Georges Jacob (1739-1814):
He was apprenticed to the chairmaker Jean-Baptiste Lerouge where he met Louis Delanois, whose advanced neoclassical taste was to have a great influence on Jacob. He was received Master on 4th September 1765. In his workshop, he employed numerous specialist carvers and gilders. He retired in 1796, leaving his workshop in the hands of his sons, one of whom was François-Honoré-Georges Jacob-Desmalter (1770–1841). When his other son died, Jacob returned from retirement to oversee the constant supply of furnishings for Napoleon's residences. After Delanois's early death, Jacob's only serious rival in his field was Jean-Baptiste-Claude Sené.
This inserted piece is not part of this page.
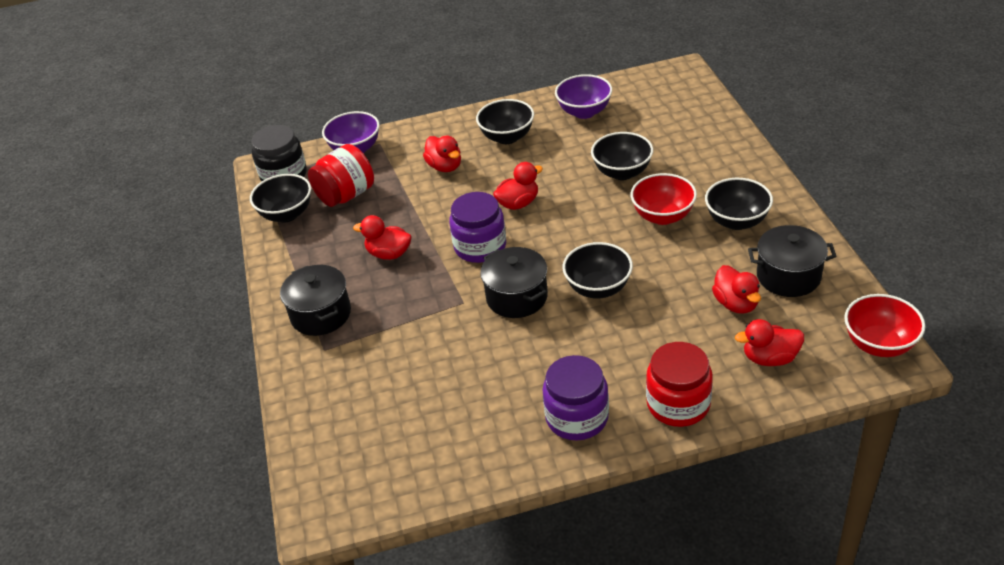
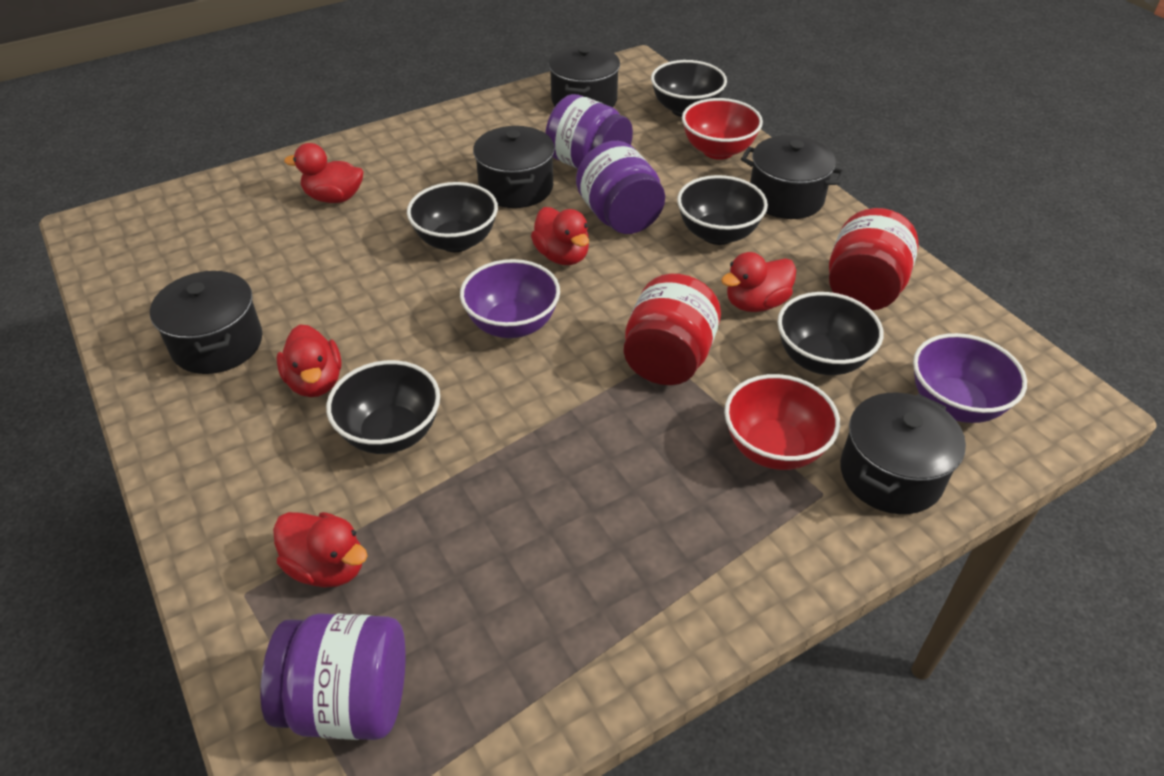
black jar: 1 -> 0
black pot: 3 -> 5
purple jar: 2 -> 3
Jean-Baptiste-Claude Sené (1748-1803), sometimes known as J.-B.Sené l'aîné:
He was the son of Claude Sené and was the most celebrated member of this family of menuisiers. He became a maître when he was still quite young on 10th May 1769 and six months later he opened his own establishment in the rue de Cléry. His skill meant instant recognition and success and in 1785, he was appointed fournisseur de la Couronne and then was employed by the Menus-Plaisirs to make furniture for Louis XVI and Marie-Antointette and for other members of the French Royal family and aristocracy at the French Court.
He worked generally under the direction of Hauré and collaborated with a variety of sculptors such as Vallois, Laurent, Alexandre, Regnier and Guérin. Most of his work is distinguished by rich carving and is found today in many of the world's leading museums-the Louvre, the Musée des Arts Décoratifs and the Musée Nissim Camondo in Paris and the Victoria and Albert Museum and the Metropolitan Museum of Art, New York, amongst others.